While some studies suggest that the Atlantic Ocean, which is expanding today, may begin to shrink in the future, thus creating a subcontinent surrounded by a supercontinent Pacific Ocean, researchers at Curtin University disagree.
rather than another continent similar to Pangea (aka Pangea Proxima) formation, They argue that the world is heading towards a The subcontinent where North America collides with Asia is called Amasya.
Poor Australia is left out of the name for this “cute couple,” but in 4D geodynamic models, the Southern Hemisphere’s continent appears to play an important role in connecting the remainder of the Pacific.
boundary frame = “0″ allow=” accelerometer; auto start; clipboard writing. gyroscope encoded media; Picture-in-picture “allowfullscreen>
Recent simulations by researchers in Australia are based on realistic plate and cloak parameters from the present and the past, which were then used by a supercomputer to predict the future.
“Over the past 2 billion years, Earth’s continents have collided together to form a supercontinent every 600 million years, known as the supercontinent cycle,” Says Earth scientist and lead author, Chuan Huang.
“By simulating how Earth’s tectonic plates evolved using a supercomputer, we were able to show that in less than 300 million years, the Pacific Ocean will likely close, allowing the formation of Amasia, debunking some previous scientific theories.”
unlike Some other supercontinent simulationsthis new indicates that the Pacific Ocean, not the Atlantic or the Caribbean, will be destroyed when Amasia forms.
In the current model, Amasia appears when the Pacific Ocean closes due to weakening of the upper layer of ocean crust.
“The Earth as we know it will be significantly different when Amasia forms. Sea level is expected to be lower, and the vast interior of the supercontinent will be extremely dry with rising daily temperatures.” Says Geologist Cheng Xiang Li.
But this is only the latest study in a long line of supercontinent simulations, all of which have attempted to predict what our planet will look like in the future.

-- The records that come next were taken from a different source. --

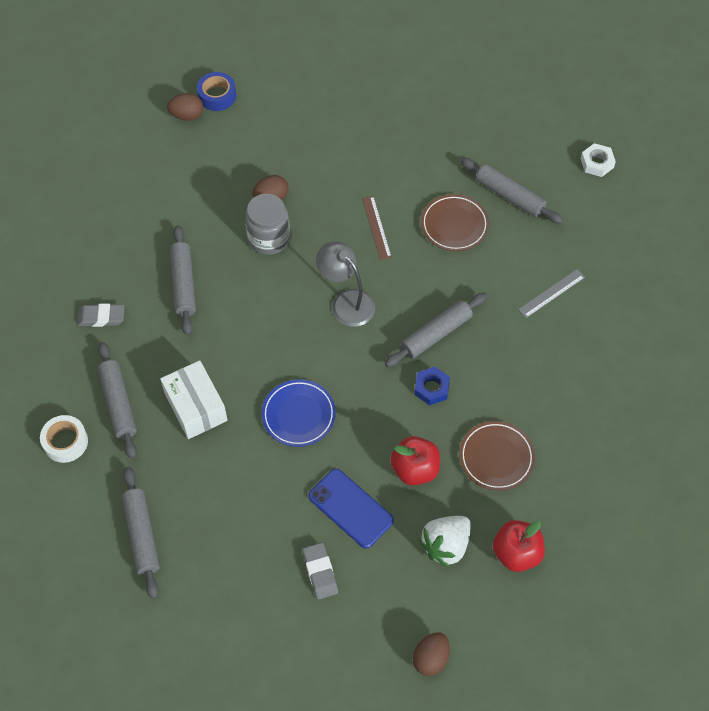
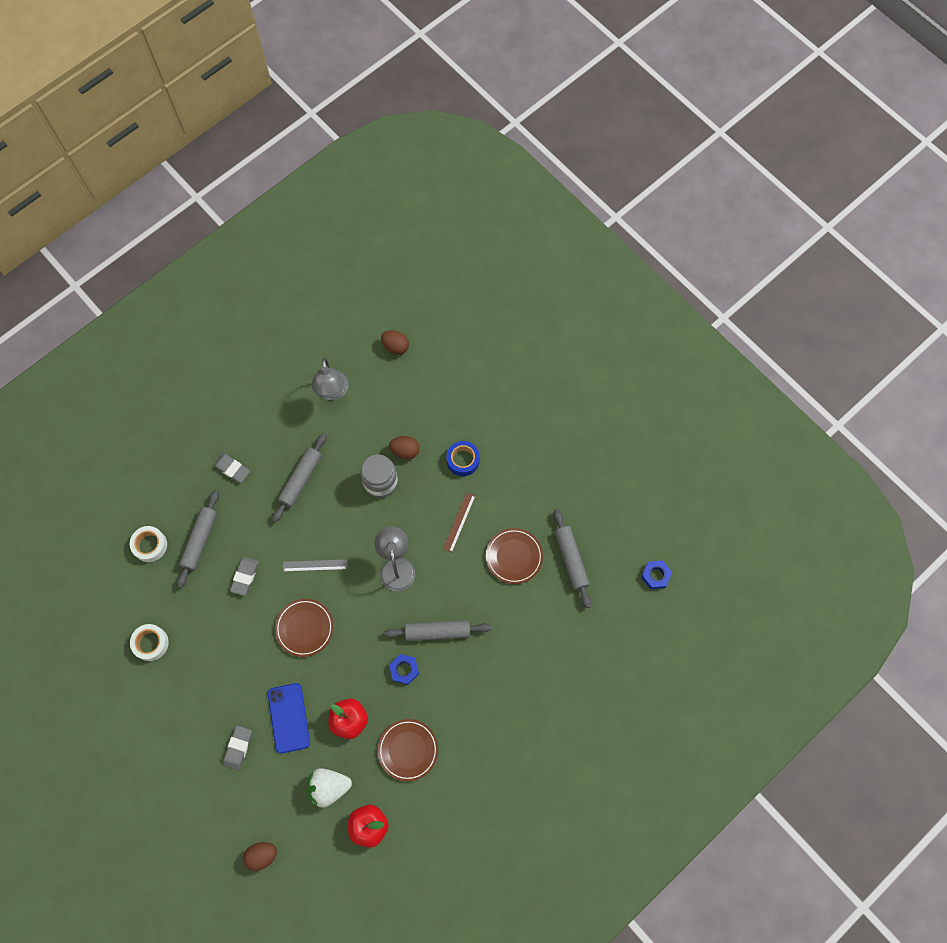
camera: 35 degrees right, 10 degrees up
(142, 535) = (151, 643): grey rolling pin -> white tape
(154, 189) = (332, 392): none -> grey lamp
(196, 407) = (245, 576): white box -> grey eraser
(217, 96) = (427, 343): blue tape -> blue tape (463, 460)
(298, 415) = (304, 628): blue plate -> brown plate
(551, 293) = (540, 656): grey ruler -> grey ruler (315, 565)
(597, 163) = (655, 575): white nut -> blue nut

Another model is unlikely to end the controversy, but it’s not the only model predicting the demise of the Pacific.
In a scenario where he called a super continent Novobanga The Americas collide with Antarctica before it collides with Eurasia and Africa. This cuts across the Pacific in a different way but with similar results.
In another supercontinent scenario, called Eurekaboth the Pacific and Atlantic Oceans are forever close, and a new ocean basin is emerging in their place.
Whatever the outcome, one thing is certain: the Earth and its oceans will never be the same again.
The study was published in National Science Review.
“Infuriatingly humble alcohol fanatic. Unapologetic beer practitioner. Analyst.”